Cuando conocemos la triste noticia de la abdicación del Papa Benedicto XVI, por carecer, según él mismo nos dice, de las fuerzas necesarias para tan alta misión como la suya, corresponde hacer un breve repaso a ese fenómeno tan poco conocido como poco frecuente -y eso que se ha dado más veces de las que imaginamos- cual es el de los papas que a lo largo de la historia han “abdicado”.
 
Pues bien, a lo largo de la historia han abdicado o renunciado los siguientes papas: San Ponciano (230-235), San Martín I (644-654), San Celestino V (1294-1294), y Gregorio XII (por cierto, único de los papas abdicantes que no es santo). Posiblemente lo hizo también San Silverio (536-537).
 
Como a San Celestino V y a Gregorio XII ya hemos dedicado una entrada en esta columna (puede Vd. verlas aquí y aquí respectivamente), queda dedicársela ahora a San Ponciano, a San Martín I y a San Silverio, cosa que haremos estos días.

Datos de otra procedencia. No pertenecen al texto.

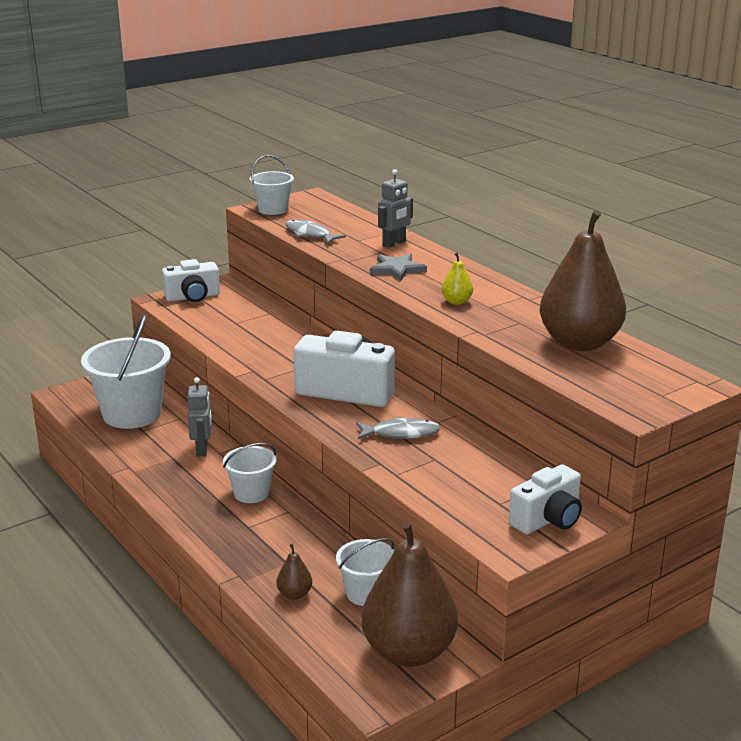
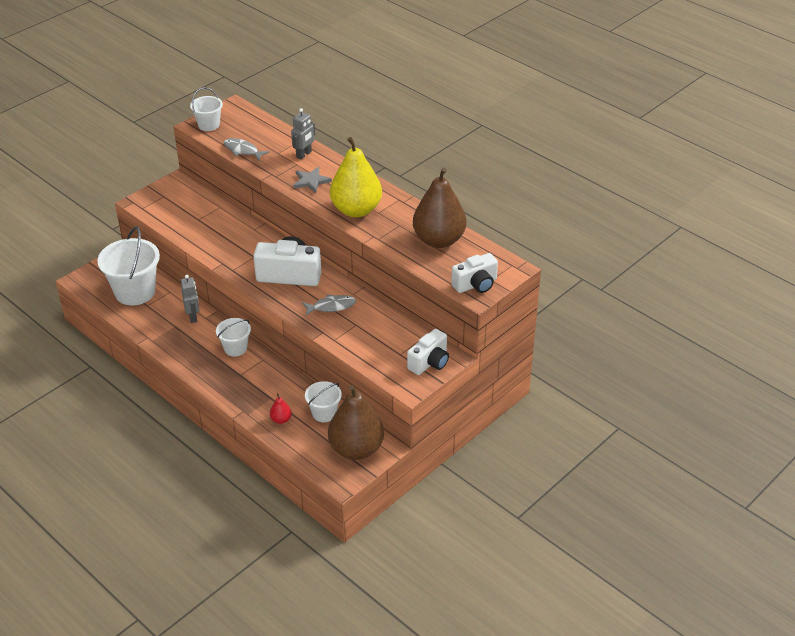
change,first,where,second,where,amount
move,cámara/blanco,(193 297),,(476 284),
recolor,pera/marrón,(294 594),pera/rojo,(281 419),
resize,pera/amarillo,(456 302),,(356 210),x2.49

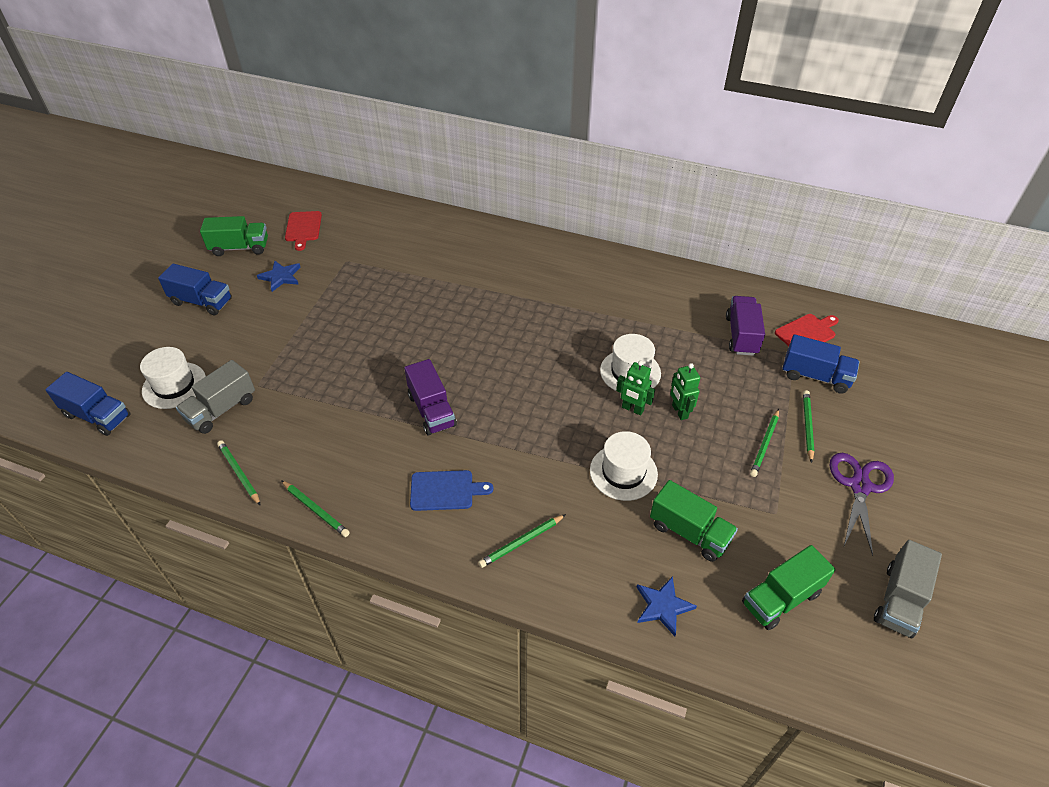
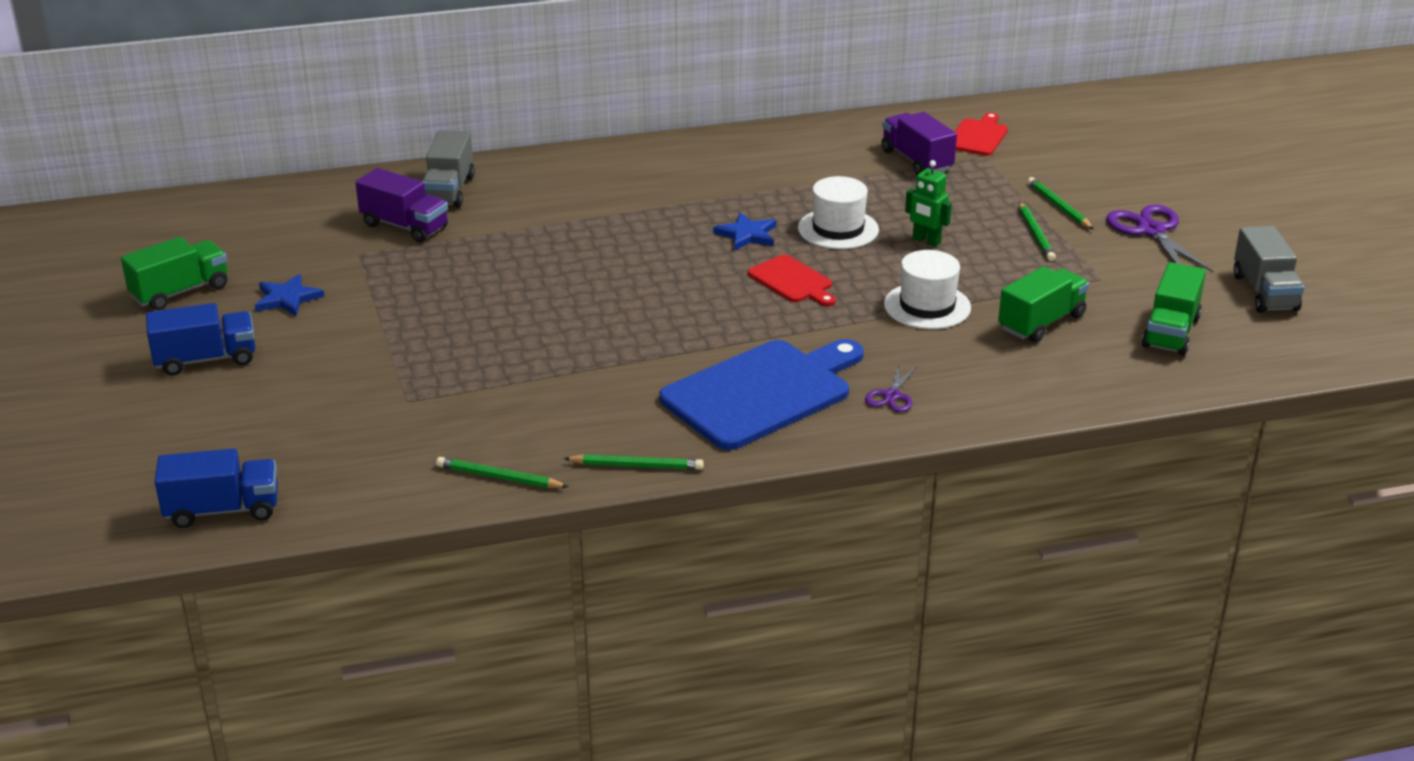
change,first,where,second,where,amount
delete,sombrero/blanco,(174 385),,,
move,camión/gris,(221 409),,(449 190),
move,tabla de cortar/rojo,(303 228),,(792 281),
move,camión/morado,(432 410),,(404 226),
resize,tabla de cortar/azul,(445 490),,(761 392),x1.99
replace,lápiz/verde,(521 542),tijeras/morado,(892 396),
delete,robot/verde,(632 409),,,
move,estrella/azul,(663 606),,(747 234),
rotate,camión/verde,(689 532),,(1041 322),45 degrees counterclockwise
delete,camión/azul,(815 376),,,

No dejaremos de mencionar el curioso caso de Pío VII, papa que llega a firmar una abdicación que, sin embargo, no consumará. Y es que los quince primeros años de su largo pontificado de veintitrés, toca a Barnaba Chiaramonti, que tal era su nombre de pila, hacer frente a la dura circunstancia que para Roma representará la irrupción en la escena europea de Napoleón Bonaparte, cuya política respecto de los estados pontificios pasaba por la anexión al Imperio francés de su vasto territorio entonces, y por el sometimiento del Pontífice a sus criterios.
 
Cuando “a petición” de Napoleón, -una petición producida de esa manera tan especial que tenía el Emperador de pedir las cosas-, Pío VII acude a París para coronarlo emperador en 1804 de la forma en que con maestría retrató el pintor francés David, Pío VII no inicia viaje sin dejar firmada su abdicación, todo ello en previsión de acabar siendo hecho prisionero, según muchos temían ocurriera. Como al final la temida detención no se produce, Pío VII pudo volver a Roma, y su abdicación, en consecuencia, no se pronunció nunca.
 
Más cerca ya de nuestros días, mucho se especuló con la posibilidad de que también Pablo VI hubiera pensado en abandonar el trono de Pedro en un momento anterior al de su muerte, basada en algunos hechos que se probaron más irrelevantes de lo que muchos quisieron creer en su momento: sus iniciativas de inhabilitar a los cardenales electores a los ochenta años o la de fijar la edad recomendable para la dimisión de los obispos a los setenta y cinco, como si quisiera establecer que existía una edad máxima para cada cargo eclesiástico, e incluso la solemne visita que tres años después de su elección realizaría el 1 de septiembre de 1966 a la tumba de San Celestino V, de quien hemos hablado arriba, dieron pábulo al rumor, si bien lo cierto es que, como muchos de Vds. recordarán, el final del pontificado de Pablo VI no se produjo, finalmente, sino con su muerte, acaecida el día 6 de agosto de 1978, cuando tenía ochenta años de edad.